The International Federation for Human Rights (FIDH) and its partners, the Observatory for the Protection of Human Rights Defenders and the World Organisation Against Torture, have vehemently and repeatedly condemned the arrest and arbitrary detention of environmental journalists.
Venex Watebawa and Joshua Mutale, the team leader and head of programmes at Water and Environment Media Network (Wemnet), were recently arrested in Hoima, in western Uganda, on their way to attend a radio talkshow at Spice FM.
The FIDH reported that they were supposed to discuss the risks and dangers of sugarcane growing projects in the Bugoma forest and of allowing oil activities in critical biodiversity areas including rivers, lakes, national parks, forests and wetlands.
Home to more than 600 chimpanzees and endangered bird species, including African grey parrots, Bugoma is a tropical rainforest which was declared as a nature reserve in 1932.
Following the arrest of Wemnet members, all hell broke loose when security forces arrested more environmental activists who went to the police station to negotiate the release of Watebawa and Mutale.
The arrests, which are believed to have been called for by Hoima Sugar, the company decimating the Bugoma forest to convert it into a sugarcane plantation, were a bitter pill to swallow. (Index asked Hoima Sugar to comment on these allegations but received no response.)
“Environment stories are so delicate because the people behind the destruction of the environment are people with a lot of money, who are well connected and have a lot of influence,” Watebawa told Index.

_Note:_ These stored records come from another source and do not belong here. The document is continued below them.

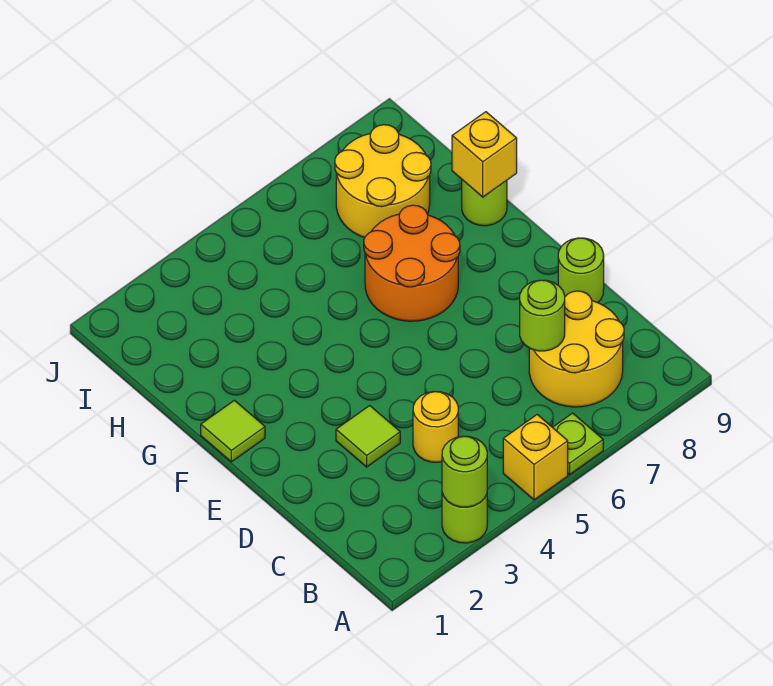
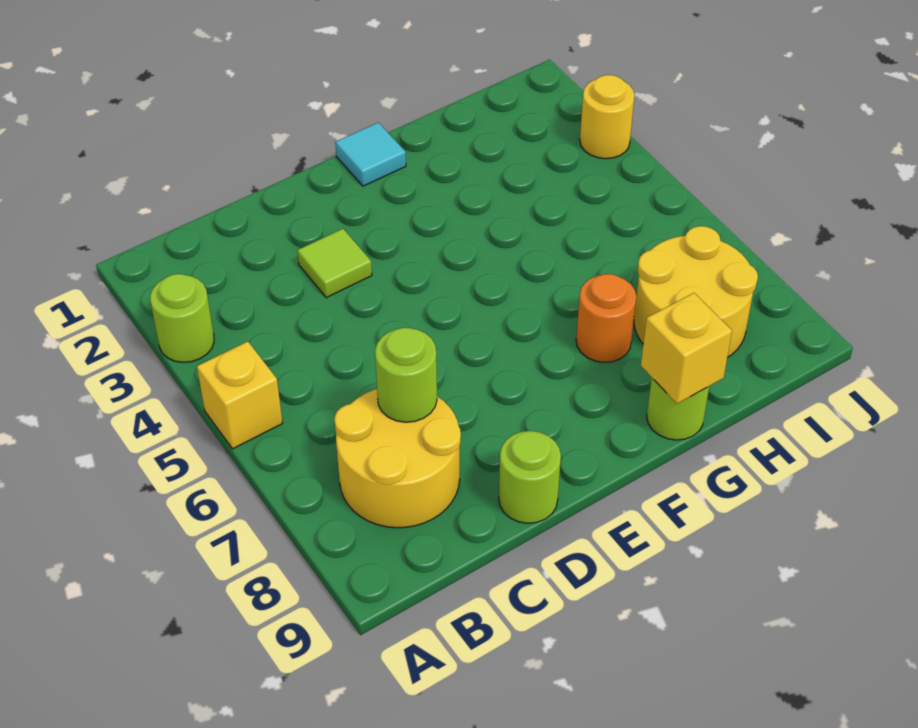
lime round brick A3 level 2 -> none
lime plate A6 level 1 -> none
yellow round brick C4 level 1 -> yellow round brick J3 level 1
lime tile F1 level 1 -> cyan tile F1 level 1
orange round brick F6:G7 level 1 -> orange round brick G7 level 1

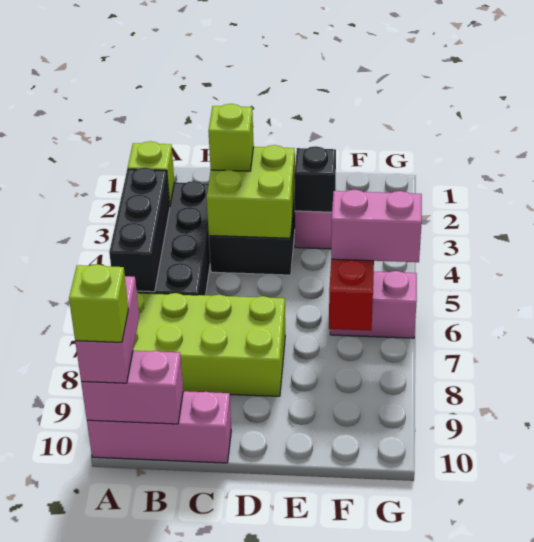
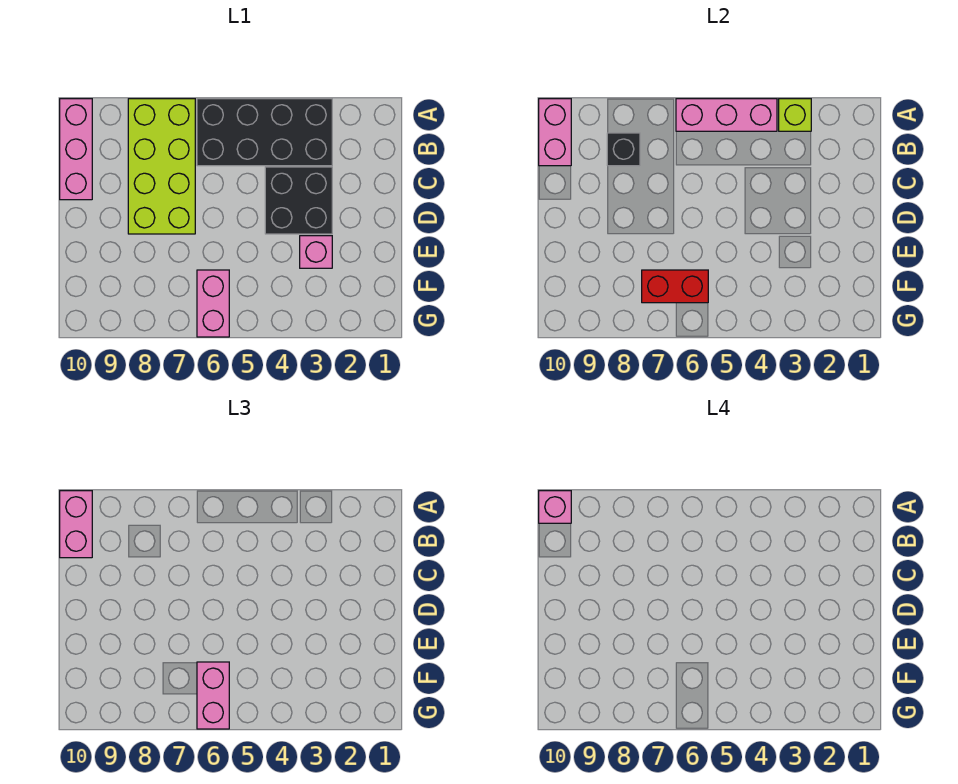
black brick A4:A6 level 2 -> pink brick A4:A6 level 2
pink brick A9:A10 level 3 -> pink brick A10:B10 level 3
lime brick A10 level 4 -> pink brick A10 level 4
lime brick C3:D4 level 2 -> none
lime brick C3 level 3 -> none
black brick E3 level 2 -> black brick B8 level 2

He slammed the National Environment Management Authority – which is mandated to oversee conservation efforts – for having been influenced by Hoima Sugar.

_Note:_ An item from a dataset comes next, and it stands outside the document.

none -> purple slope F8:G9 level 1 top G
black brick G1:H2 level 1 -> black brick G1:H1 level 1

“To our surprise, it gave a report in a record time of two weeks to clear the below-bare-minimum-standard environmental impact assessment report to clear 22 square miles of land in a sensitive and fragile ecosystem,” he said.

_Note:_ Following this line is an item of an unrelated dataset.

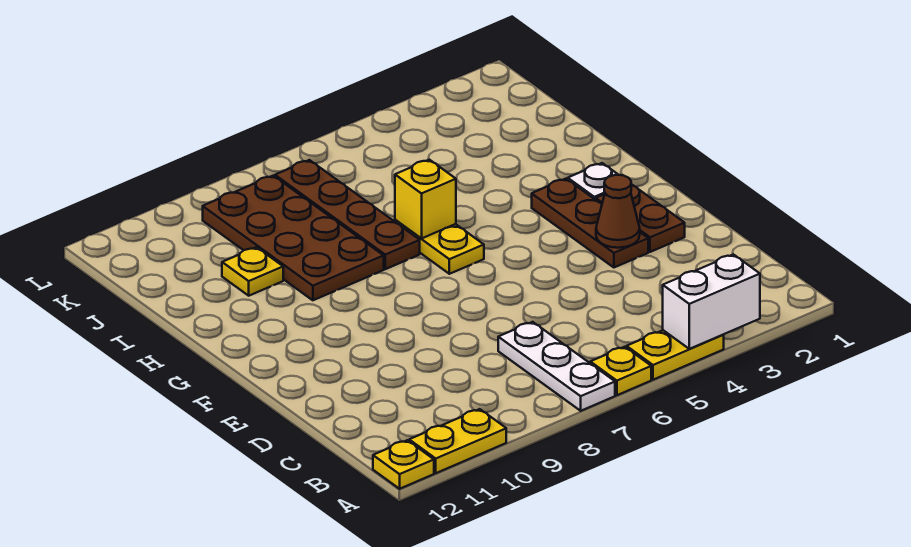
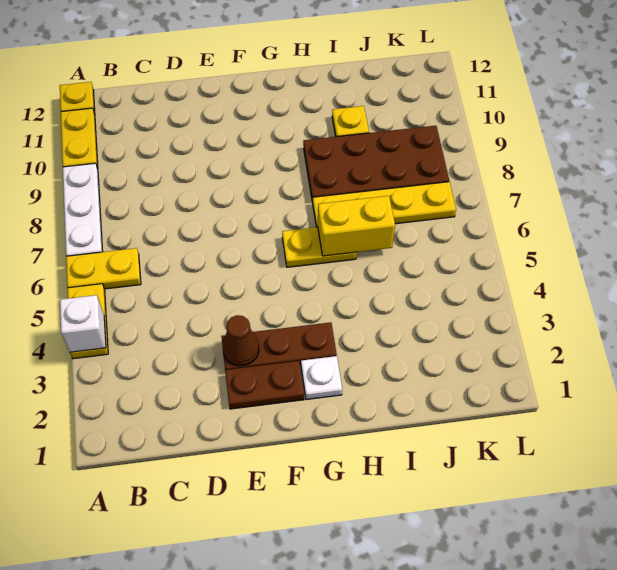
white brick A3:A4 level 2 -> white brick A4 level 2
yellow plate A6 level 1 -> yellow plate A6:B6 level 1
white plate A7:C7 level 1 -> white plate A7:A9 level 1
yellow brick H6 level 2 -> yellow brick H6:I6 level 2
brown plate H7:K7 level 1 -> yellow plate H7:K7 level 1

“The deployment of paramilitary agencies to give sanctuary to the destroyers of the forest speaks volumes of the government’s commitment to protect the environment.”
Journalists who have attempted to get anywhere near the Bugoma central forests have been harassed or faced the wrath of the army.
“These incidents have demotivated and scared us,” said Watebawa. “Between March and June, two of our members lost their cameras and laptops. Our communications officer, Samuel Kayiwa, was trailed, his car broken into in Kajjasi, and his gear stolen.”
In another incident targeting the environmental media, Wemnet reported that someone broke into the house of Agnes Nantambi, a journalist working for New Vision, after midnight, forcing her to surrender her laptop and camera.
Amanzuru was arrested in February after an incident in which locals impounded a Kampala-bound truck ferrying illegal charcoal. He claimed that the military provided protection for those investing in illegal logging, illegal timber harvesting and the commercial charcoal trade.
He said the country’s environment sector was highly politicised, with the government drawing a lot of illicit money from the abuse of natural resources.
“Politicians trade in environmental abuse because this is an unmonitored trade … They make quick money for their political sustainability.”
And as the Museveni government’s aggression towards environmental activists increases day by day, human rights organisations have vowed to fight and to die with their boots on.
Amanzuru’s arrest attracted the attention of the EU ambassador to Uganda, who wrote to environment minister Beatrice Anywar Atim to request a fair and speedy trial.
Entities offering support include the Defenders’ Protection Initiative, Chapter Four Uganda and the National Coalition of Human Rights Defenders in Uganda.
But despite the grim outlook, Watebawa remains optimistic about the future of environmental activism.
He says society is stronger, more organised and more determined than ever, and the media persistently exposes environmental abuse.
He believes all responsible citizens must challenge the impunity to which environmental human rights defenders so often fall victim because the environment, ultimately, is a shared resource.